# Mew and Isis - new pictures added



## Nini (May 6, 2007)

Fuzzy ears:









Snotty royally ignores the camera:









Mew ready to POUNCE AND KILL the fluffy toy:









Hmmmmm.... fur!









No one steals MAH FLUFFY!]









Silly position of the day:


----------



## Nini (May 6, 2007)

The same monsters almost three months ago when we got them, exploring the new place and the new toys:


----------



## nanook (Jun 12, 2005)

Wow, they have really unique markings. Like a black/grey tabby mix.
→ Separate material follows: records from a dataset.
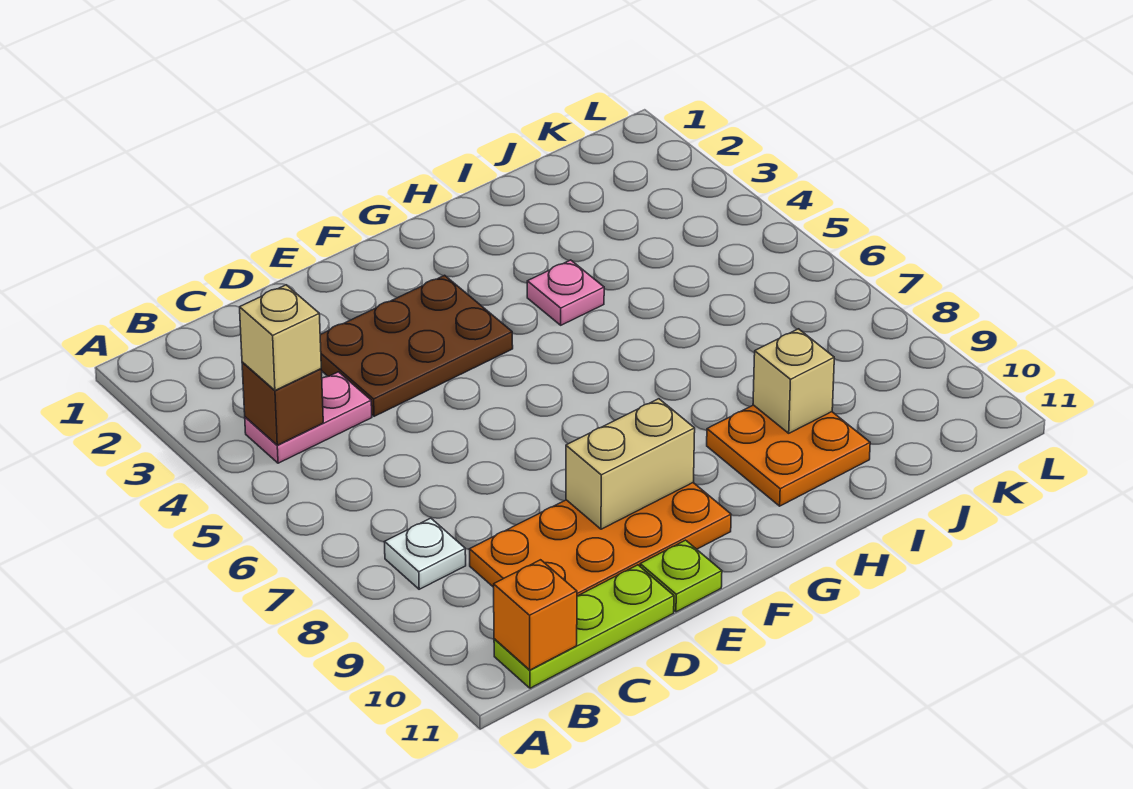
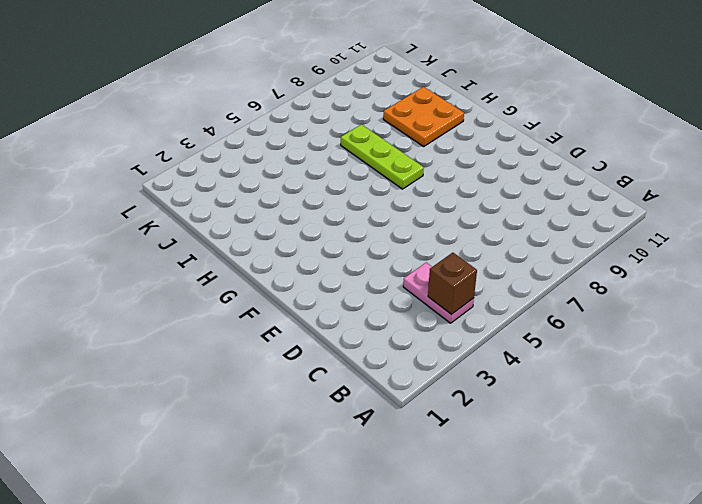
lime plate G7:I7 level 1 -> lime plate B11:D11 level 1
none -> white plate B8 level 1
none -> orange plate C9:F10 level 1
none -> brown plate D3:F4 level 1

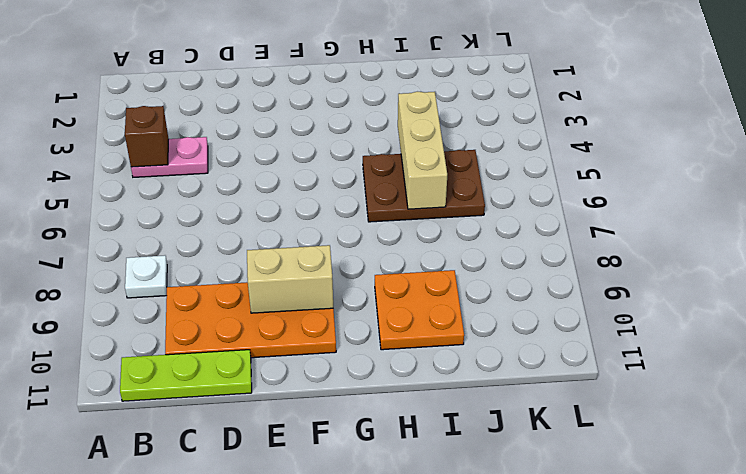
brown plate H5:J6 level 1 -> brown plate D3:F4 level 1
tan brick I4:I6 level 2 -> none
none -> lime plate E11 level 1
none -> pink plate H4 level 1
none -> orange brick B11 level 2

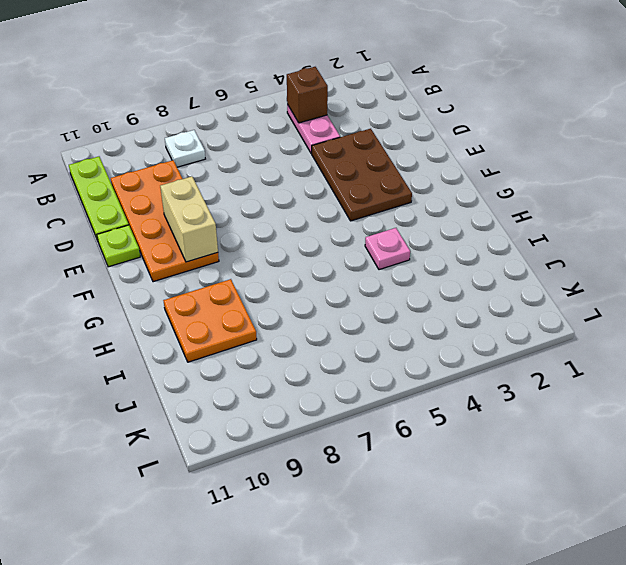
none -> orange brick B11 level 2
none -> tan brick I9 level 2
none -> tan brick B4 level 3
Gorgeous!!


----------



## DesnBaby (Apr 18, 2004)

Their lovely  , I like that pic in the box :lol:


----------



## Nini (May 6, 2007)

Thank you!  

That box was a lot of fun for them, until Mew decided to use it as a litterbox :lol:


----------



## OctoberinMaine (Sep 12, 2006)

Ha! Put the peanuts to good use, huh. They're so cute!


----------



## Stephie (Feb 4, 2005)

beautiful little tinkers


----------



## Janice (Jan 12, 2007)

What little beauties they both are!! :heart


----------



## Nini (May 6, 2007)

Thanks!


----------



## estelle58 (Feb 28, 2006)

They are really gorgeous... :heart


----------



## Nini (May 6, 2007)

Mew in the yawning plastic bag monster pose:


----------



## dmcwlvssr (Apr 24, 2005)

:luv beautiful kittys!


----------



## ProudKittieMom (Feb 16, 2007)

:luv o my what a sweetie, such a cutie


----------



## Nini (May 6, 2007)

More Da Bird fierce kitty faces (though enthusiasm does fade with time, as the feathers get chewed out of shape):


----------



## marie73 (Jul 12, 2006)

Great pictures - beautiful kitties!

But I have to say the "pounce" picture is my favorite.


----------



## Nini (May 6, 2007)

marie73 said:


> Great pictures - beautiful kitties!
> 
> But I have to say the "pounce" picture is my favorite.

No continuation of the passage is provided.